“Important and urgent … Women’s Friendship in Medieval Literature is an all-around outstanding collection sure to serve as a resource for medievalists, feminists, and cultural historians for many years to come.” —Lynn Shutters, Journal of English and German Philology
“This wonderful unification of female academic voices, spearheaded by Karma Lochrie and Usha Vishnuvajjala, is profound, intriguing and often emotive. … a beautiful ode to female friendship, both modern and medieval. Lochrie and Vishnuvajjala have created the foundations for a whole new field of research, while also aiming to shape our understanding of ourselves and our histories in a post-pandemic world.” —Emma Bairstow, Forum for Modern Language Studies
“Women’s Friendship in Medieval Literature is one of those rare collections in which each article not only stands on its own as a provocative piece of scholarship but also contributes to an integrated whole. The contributors, that is, have become collaborators in a shared argument, so that the volume models the social and textual work of women’s friendship that it explores.” —L.M.C. Weston, Modern Philology
“Women’s Friendship in Medieval Literature offers the reader a range of innovative ways for identifying and analysing textual evidence and representations of comradeship and camaraderie between women in the Middle Ages. These readings often involve being open to finding links between the past and the present and to reading the absences and gaps in the narratives.” —Diane Watt, Modern Language Review
In Women’s Friendship in Medieval Literature, Karma Lochrie and Usha Vishnuvajjala bring together established scholars and new voices to illuminate a previously understudied but consequential element of life in the Middle Ages. Contributors focus on representations of women’s friendships in medieval European literature and their afterlives both to historicize them and draw out the finer nuances of the multitude of forms, affects, values, and ethics that emerge within those friendships.
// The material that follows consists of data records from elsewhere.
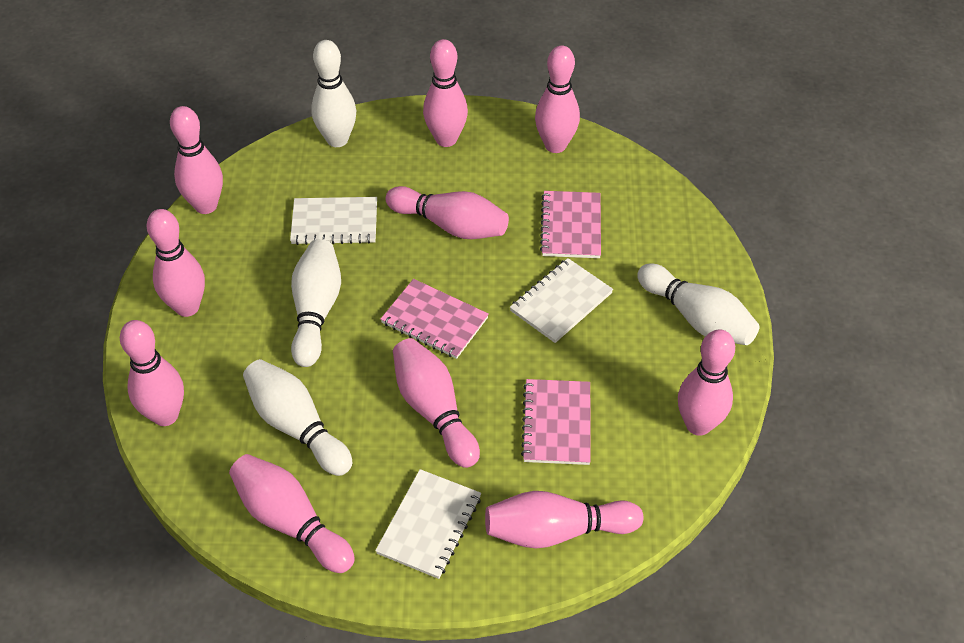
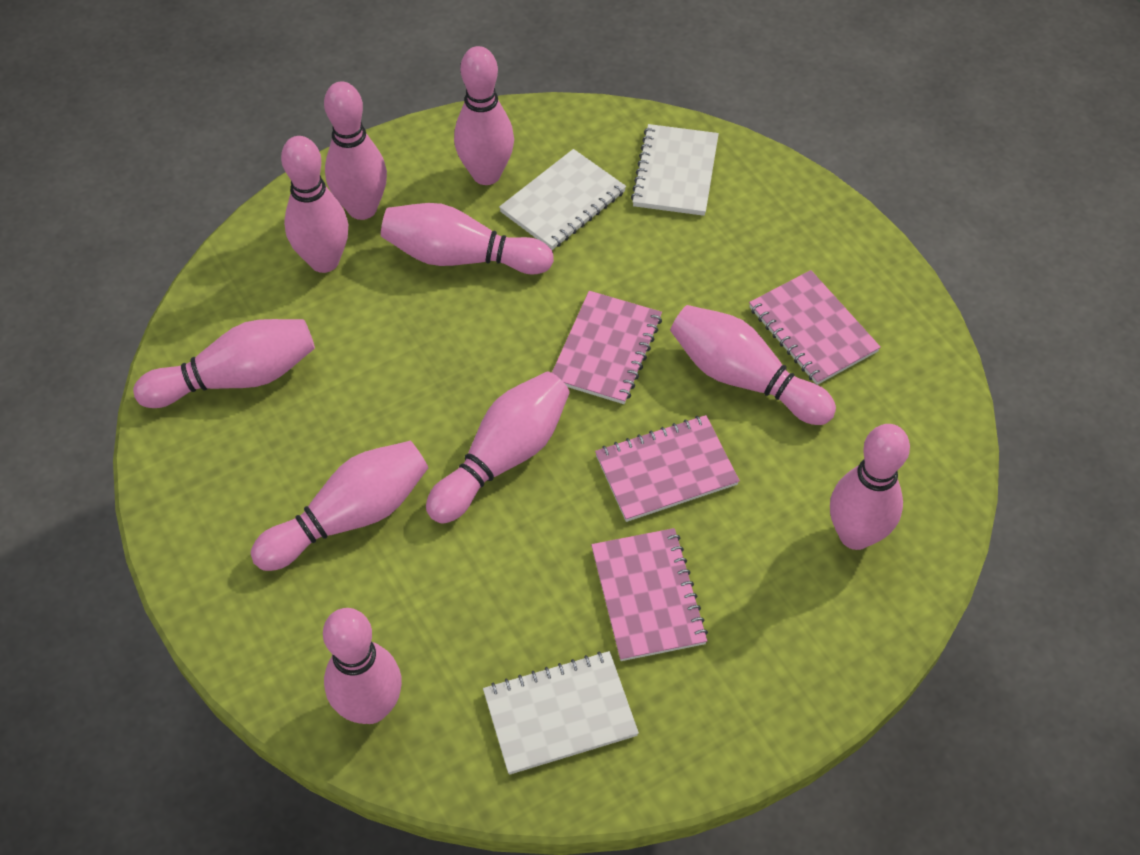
pink notebook: 3 -> 4
white bowling pin: 4 -> 0

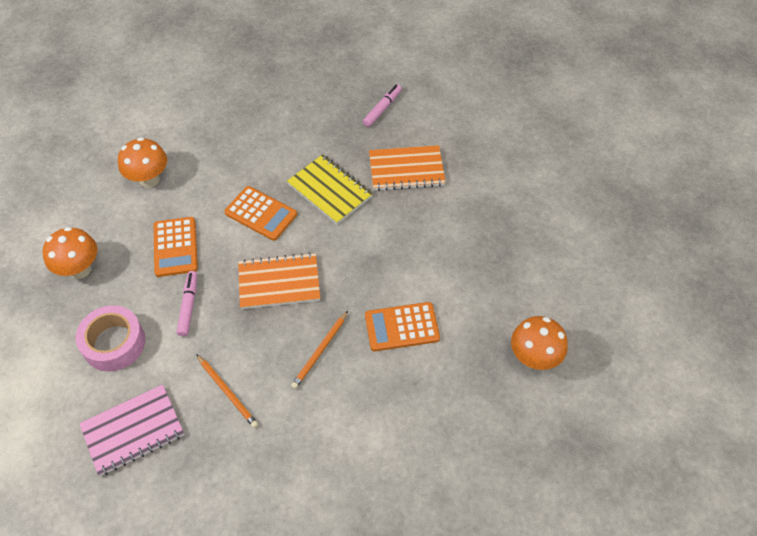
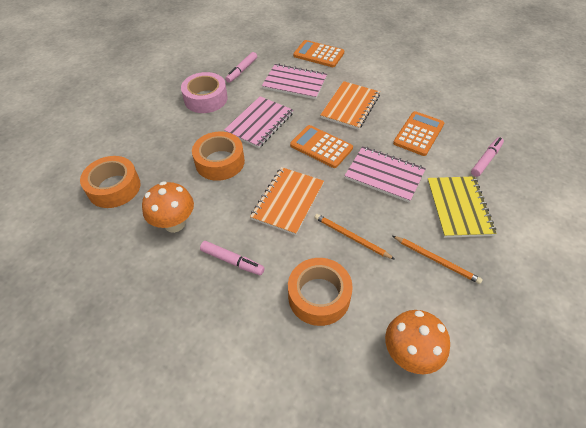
orange mushroom: 3 -> 2
orange tape: 0 -> 3
pink marker: 2 -> 3
pink notebook: 1 -> 3

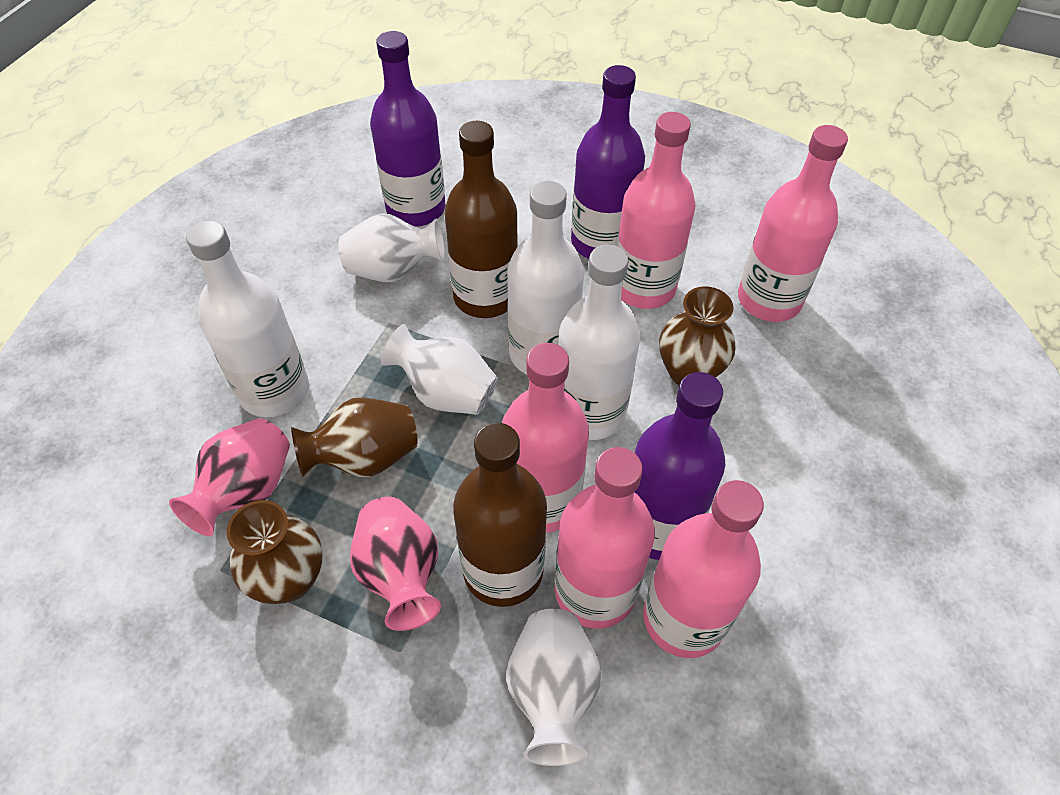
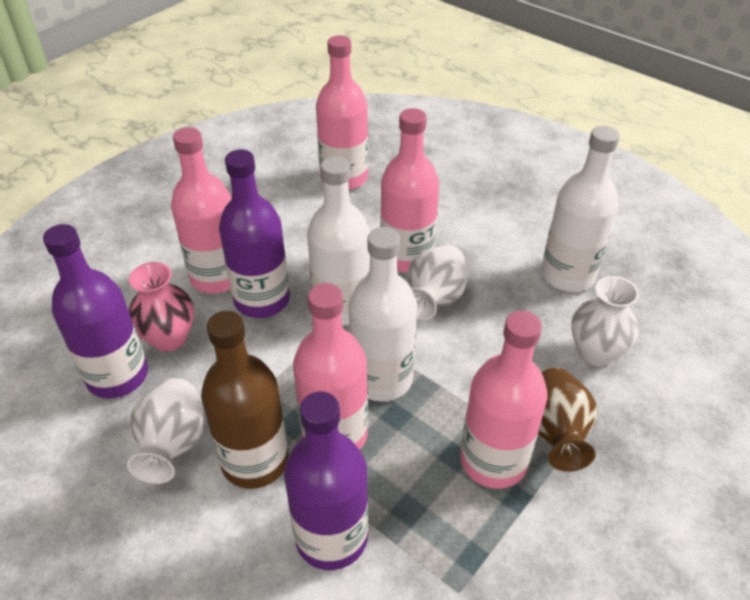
brown bottle: 2 -> 1
brown vase: 3 -> 1
pink vase: 2 -> 1

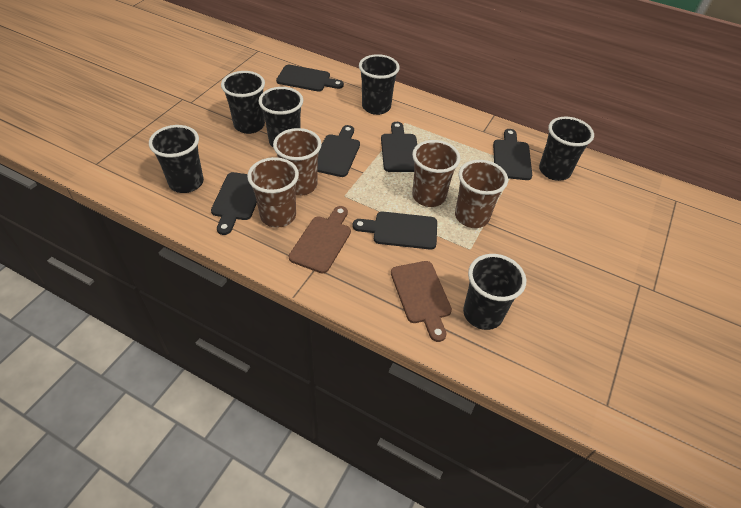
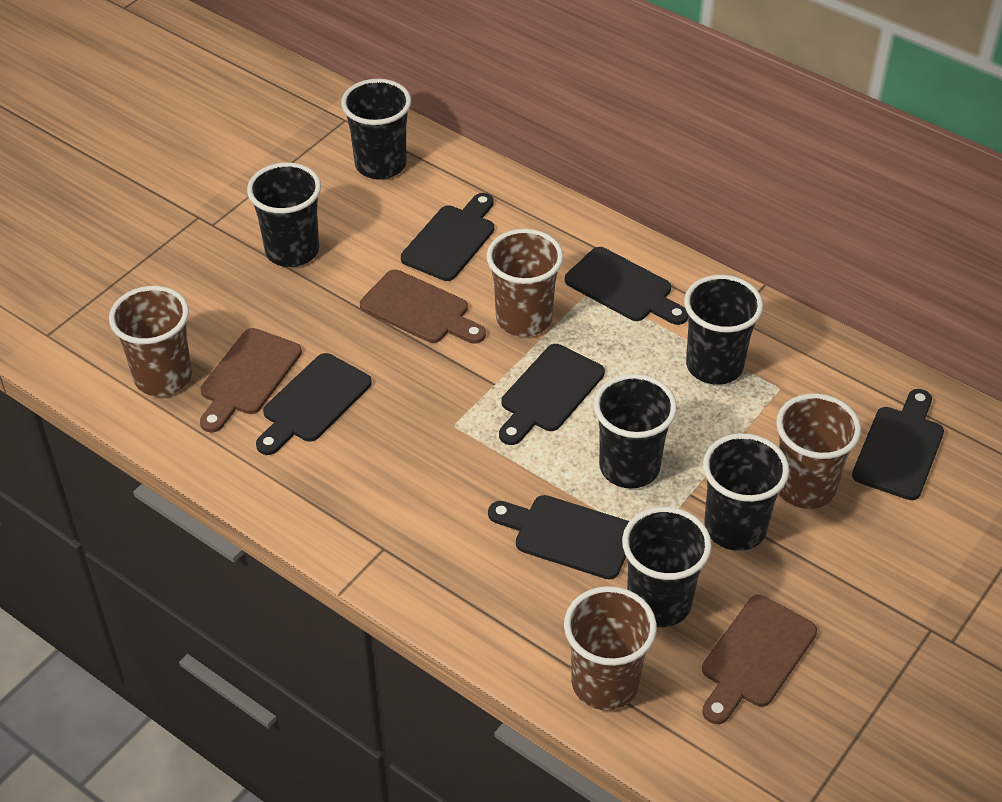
brown cutting board: 2 -> 3

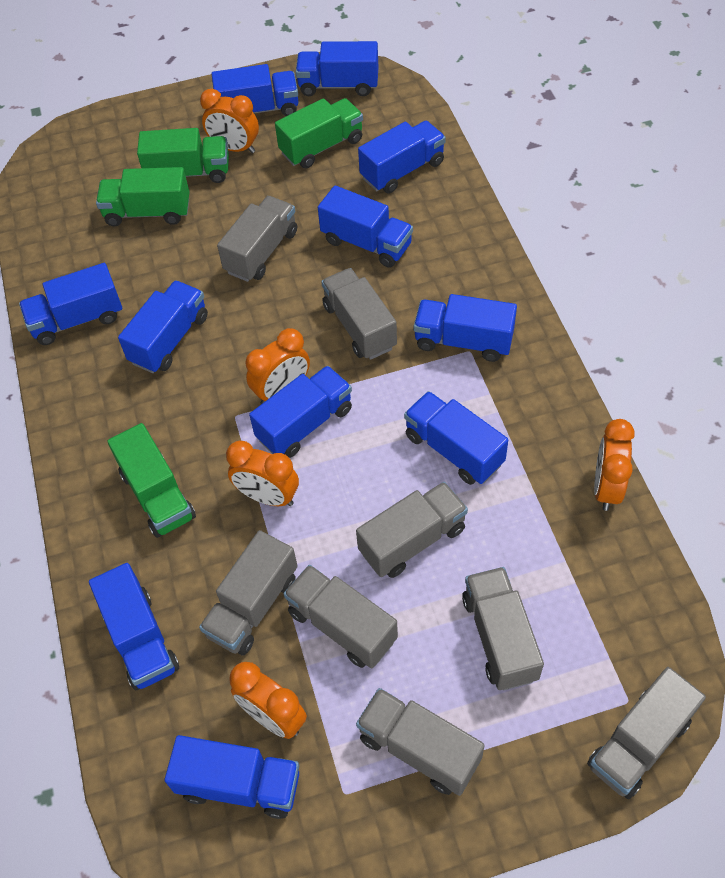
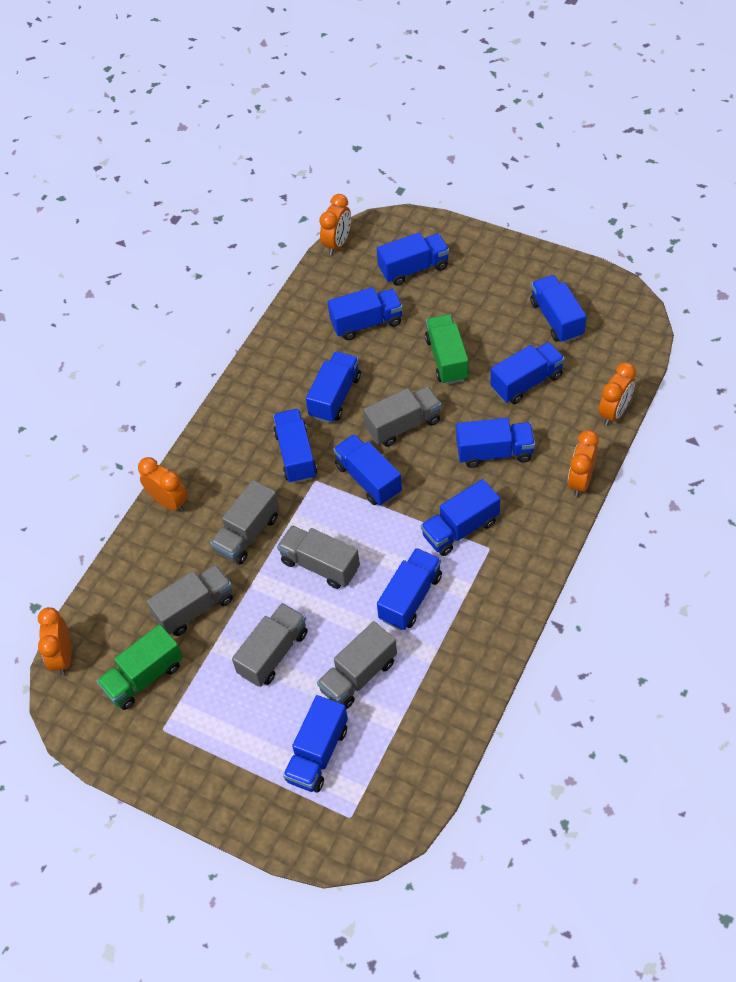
green truck: 4 -> 2
grey truck: 8 -> 6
This volume examines works by Chaucer, Gower, Malory, Marie de France, female saints, and late-Middle Scots poets alongside lesser-known late medieval lyrics and Middle English romances to chart women’s friendships and their many and sometimes conflicting affinities with the cultural categories of gender, religion, politics, and sexuality. In addition to exploring the parameters of female friendship across a range of texts and historical contexts, contributors evaluate the political, religious, and civic structures negotiated in public and private and engage with the long history of theory and philosophy on friendship. The result is a theoretical and historical rubric for the future study of women’s friendships in medieval texts and beyond.
Contributors:
Penelope Anderson, Andrea Boffa, Jennifer N. Brown, Christine Chism, Melissa Ridley Elmes, Laurie Finke, Carissa M. Harris, Lydia Yaitsky Kertz, Clare A. Lees, Karma Lochrie, Gillian R. Overing, Alexandra Verini, Usha Vishnuvajjala, Stella Wang
“This collection offers both accessible and theoretically complex iterations of female friendship that appeal to a broad readership, and each successive chapter builds on and often responds to the previous one such that we might best conceive of this book as a well-marked map of female friendship in medieval literature.” —B. Skye Oliver, Medieval Feminist Forum
“The significance of Women’s Friendship in Medieval Literature cannot be overstated: it gathers some of the freshest voices in medieval literary studies to present some of the most transformative and inspiring work on women and gender to date.” —Holly A. Crocker, author of The Matter of Virtue: Women’s Ethical Action from Chaucer to Shakespeare
“Lochrie and Vishnuvajjala have put together an exciting collection of essays about female friendship. Readers looking for feminist interventions in medieval studies will find Women’s Friendship engaging and thought provoking.” —Rebecca Krug, author of Margery Kempe and the Lonely Reader
Karma Lochrie is Provost Professor of English at Indiana University. She is also the author Heterosyncrasies: Female Sexuality When Normal Wasn’t and Nowhere in the Middle Ages, among others.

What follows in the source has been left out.